I try not to write in moments like these, but, that is part of this process of sharing.
Today, I had physical therapy again. It was raining, but only lightly. I had not been out of the house in over a week, when I had tried to do more than I can, a terrible sore broke out on my right toe. I was unable to put my right shoe on, so I had to go out with a sock. I did that once, and stayed home the rest of the time.
After waiting another 3 months for physical therapy, finally I was seen in January 2011. The last time I was referred to PT was in January 2009, when the PT sent a note to the neurologist to diagnosis my right leg before he could do anything.
Last week, during physical therapy, I was told no work was being done on my arm because my doctor had not ordered an evaluation for my arm. The supervising PT came in that day, and we all agreed they’d go back to the original referral to see if it called for my arm to be evaluated. They also said they’d consult with my doctor, and, together, all four of us, we’d make a treatment plan. I was given 45-minute appointments. As disturbed as I was that – 1) we had done an evaluation on my arm and I was being told we did not, and 2) the PT had suddenly said my arm was not part of the evaluation because the referral didn’t require it – when the supervising PT got involved, and created the game plan, it seemed reasonable, and I felt we were making progress.
I have been waiting for the written diagnosis from my doctor, and a report about the PT findings from my doctor. Nothing still.
What did arrive in the mail from my doctor is a lab form to test my protein levels. What?
I have not seen my doctor since December when I was told the hospital was ‘off limits’ to me. Now, suddenly, out of the blue, I receive a lab form to test my protein. No explanation, no report about the PT evaluation, no written diagnosis.
When I arrived at PT today, the receptionist called the PT in and informed us both that I had only been given a half hour appointment. Unfortunately, the PT’s next appointment was already waiting. I said I did not understand since we had made a 45-minute appointment. The PT said a mistake had been made. I was invited to come in for the remainder of the appointment.

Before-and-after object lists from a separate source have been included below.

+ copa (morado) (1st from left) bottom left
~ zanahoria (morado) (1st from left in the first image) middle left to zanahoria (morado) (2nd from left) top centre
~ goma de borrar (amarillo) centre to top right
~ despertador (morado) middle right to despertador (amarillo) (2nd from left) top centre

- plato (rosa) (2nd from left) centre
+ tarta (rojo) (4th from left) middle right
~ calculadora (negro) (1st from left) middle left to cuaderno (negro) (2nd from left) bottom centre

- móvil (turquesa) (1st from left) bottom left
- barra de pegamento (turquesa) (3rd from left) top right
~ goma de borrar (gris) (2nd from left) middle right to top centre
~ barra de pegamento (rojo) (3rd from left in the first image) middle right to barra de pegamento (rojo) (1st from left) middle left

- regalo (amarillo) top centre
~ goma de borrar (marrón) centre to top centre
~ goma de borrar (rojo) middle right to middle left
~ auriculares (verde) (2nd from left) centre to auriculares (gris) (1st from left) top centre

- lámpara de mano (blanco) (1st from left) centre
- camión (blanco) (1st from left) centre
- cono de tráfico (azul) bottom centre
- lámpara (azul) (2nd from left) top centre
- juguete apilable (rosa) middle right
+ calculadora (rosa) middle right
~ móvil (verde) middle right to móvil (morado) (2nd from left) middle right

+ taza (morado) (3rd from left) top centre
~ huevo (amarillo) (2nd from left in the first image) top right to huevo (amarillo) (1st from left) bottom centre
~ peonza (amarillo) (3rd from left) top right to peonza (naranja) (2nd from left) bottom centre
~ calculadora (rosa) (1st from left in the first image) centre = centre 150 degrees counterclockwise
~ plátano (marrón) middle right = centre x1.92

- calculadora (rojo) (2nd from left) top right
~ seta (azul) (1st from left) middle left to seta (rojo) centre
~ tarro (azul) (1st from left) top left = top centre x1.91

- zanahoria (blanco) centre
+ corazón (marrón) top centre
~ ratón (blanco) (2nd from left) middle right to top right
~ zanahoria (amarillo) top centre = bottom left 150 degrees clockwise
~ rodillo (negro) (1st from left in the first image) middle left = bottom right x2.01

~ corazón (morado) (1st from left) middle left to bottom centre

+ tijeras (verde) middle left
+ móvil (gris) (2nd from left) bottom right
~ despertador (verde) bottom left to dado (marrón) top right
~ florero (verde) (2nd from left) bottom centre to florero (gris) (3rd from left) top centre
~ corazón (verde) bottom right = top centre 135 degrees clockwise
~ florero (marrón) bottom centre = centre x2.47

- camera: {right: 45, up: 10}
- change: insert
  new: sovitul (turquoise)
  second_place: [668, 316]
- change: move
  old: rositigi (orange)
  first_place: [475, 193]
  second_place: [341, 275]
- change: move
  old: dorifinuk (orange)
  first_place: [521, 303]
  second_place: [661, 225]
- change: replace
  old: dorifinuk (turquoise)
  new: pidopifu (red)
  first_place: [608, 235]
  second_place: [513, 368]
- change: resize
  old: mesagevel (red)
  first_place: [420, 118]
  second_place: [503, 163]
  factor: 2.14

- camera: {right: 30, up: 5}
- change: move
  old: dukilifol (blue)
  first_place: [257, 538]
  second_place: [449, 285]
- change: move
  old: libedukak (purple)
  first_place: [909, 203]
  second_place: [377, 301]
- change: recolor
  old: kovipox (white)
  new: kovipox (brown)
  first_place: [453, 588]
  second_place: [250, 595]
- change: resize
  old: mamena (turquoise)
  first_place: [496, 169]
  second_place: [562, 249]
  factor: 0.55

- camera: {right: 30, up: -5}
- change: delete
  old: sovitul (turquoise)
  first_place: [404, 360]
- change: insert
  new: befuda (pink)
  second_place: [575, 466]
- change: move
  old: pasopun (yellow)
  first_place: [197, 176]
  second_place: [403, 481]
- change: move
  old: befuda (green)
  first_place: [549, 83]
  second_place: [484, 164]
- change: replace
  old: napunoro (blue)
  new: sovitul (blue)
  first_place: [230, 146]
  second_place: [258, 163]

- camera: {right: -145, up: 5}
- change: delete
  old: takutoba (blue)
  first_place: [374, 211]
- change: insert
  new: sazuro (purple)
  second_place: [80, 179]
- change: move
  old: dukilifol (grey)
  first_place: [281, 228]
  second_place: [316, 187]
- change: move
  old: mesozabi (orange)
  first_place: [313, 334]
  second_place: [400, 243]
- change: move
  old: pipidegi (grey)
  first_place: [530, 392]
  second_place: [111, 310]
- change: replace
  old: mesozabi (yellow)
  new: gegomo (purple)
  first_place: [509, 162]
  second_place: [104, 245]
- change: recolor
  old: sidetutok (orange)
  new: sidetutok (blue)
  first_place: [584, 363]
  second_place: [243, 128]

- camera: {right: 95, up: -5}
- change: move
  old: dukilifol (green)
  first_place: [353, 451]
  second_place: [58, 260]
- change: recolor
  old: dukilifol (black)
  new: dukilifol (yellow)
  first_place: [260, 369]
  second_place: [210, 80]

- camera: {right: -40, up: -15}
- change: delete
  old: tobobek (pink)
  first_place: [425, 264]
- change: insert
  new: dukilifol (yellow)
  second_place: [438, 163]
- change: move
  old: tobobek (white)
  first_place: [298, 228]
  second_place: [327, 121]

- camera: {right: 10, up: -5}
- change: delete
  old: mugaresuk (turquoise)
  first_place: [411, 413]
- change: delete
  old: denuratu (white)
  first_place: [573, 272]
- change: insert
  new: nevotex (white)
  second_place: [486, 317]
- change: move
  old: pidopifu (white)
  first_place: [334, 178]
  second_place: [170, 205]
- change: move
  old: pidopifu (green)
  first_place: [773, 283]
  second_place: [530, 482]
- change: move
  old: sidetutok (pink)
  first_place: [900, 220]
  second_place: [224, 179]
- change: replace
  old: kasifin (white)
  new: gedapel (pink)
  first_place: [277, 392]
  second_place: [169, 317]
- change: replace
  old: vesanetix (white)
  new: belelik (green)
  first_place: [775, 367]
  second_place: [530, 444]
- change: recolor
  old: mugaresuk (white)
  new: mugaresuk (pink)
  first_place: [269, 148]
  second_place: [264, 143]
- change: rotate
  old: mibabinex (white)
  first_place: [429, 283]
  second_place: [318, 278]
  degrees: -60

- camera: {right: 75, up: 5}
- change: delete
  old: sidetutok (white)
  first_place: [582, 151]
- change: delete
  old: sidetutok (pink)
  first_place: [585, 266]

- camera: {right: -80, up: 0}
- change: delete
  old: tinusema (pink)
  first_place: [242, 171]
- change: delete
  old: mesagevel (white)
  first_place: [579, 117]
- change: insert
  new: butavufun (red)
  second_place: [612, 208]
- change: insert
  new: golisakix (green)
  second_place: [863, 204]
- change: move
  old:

The PT said as we sat down that she did remember now we had evaluated my arm. Of course we had, I was there on the first appointment when she had had me lift up and move my right arm and leg.
I asked the PT’ what the diagnosis is based on the nerve damage and muscle weakness that should found in the evaluation. I was told I have a ‘sensitive nervous system.’
Oh, what is that? And, is it treated with mirror therapy like the kind I have been given the last three appointments, on my left leg?
I showed the PT’s the shaking in my right arm and hand, but, like the swelling on my ankle, they don’t want to see that.
At the end, the PT told me even though I had been barred from Neurology and Pain Management, I could go see a neurologist at another hospital. Yes, as soon as I have different insurance, but should the Managed Plan be able to collect Medical money for over two years without providing proper treatment protocol then point to lack of treatment as evidence of no damage?
I pointed out the swelling in my right ankle and foot, the same type of swelling that has been persistent since last July when I become almost entirely unable to walk on the right foot. I told the PT about my toe, and how glad I was to be able to put my boot on again.
I began to take my boot off to show my ankle to the PT and the Supervising PT, but the PT’s didn’t want to see it. I asked if this type of swelling could be caused by nerve damage. No, they said, they didn’t know why that was happening. I asked well, how do we find out? Again they mentioned my doctor. I asked if she had been consulted as they had said. The supervising PT said my doctor really needed to get involved. Again, they admitted its possible I have nerve damage and no CPRS. Of course, neither of them can refer me for testing of my nerve, only my doctor can do that, just like only she can refer me to a neurologist.
We ended the PT appointment with another ‘game plan’ – the same plan that they have said each time I go in, but it never happens, just like today, I realize I’ve been a fool, its never going to be different.
As I was leaving I was told my appointments had been changed back down to 30 minutes and the PT I was working had her last session next week before graduating. Another student, another temporary person on this very complex case of mine that has this top rate hospital unsure what is wrong, but hopefully a student can figure it out?
You mean on top of being injured there, having treatment delayed, my big prize is that the hospital can drag out treatment and deny appropriate medical care?
I wonder how it is that doctors are able to act like this, and why it started from the moment I was hurt at that hospital. I have never had problems with my doctors prior to this experience, I never would have questioned a doctor, I just couldn’t believe this has happened.
I feel so stupid, that oath has no meaning anymore.
I make sure my child doesn’t hear me, I let the tears drop silently.
I know that tomorrow, as today’s appointment, and the sense of hopelessness fades, the positive rest of my life will cover the tracks.
Given the little accomplished in PT anyway, I can return to believing I don’t need a doctor.
Hopefully, I don’t have a serious progressive neurological disorder that has gone untreated for two years, hopefully, being denied treatment will spur on my inner doctor and I can bring on my own healing, hopefully, I can make my leg get up and walk, and stop my hand from shaking. Its all have left, hope.
The healer working with me said the same thing that the CPRS specialist said – ‘get to a neurologist.’ Yeah, if only I could.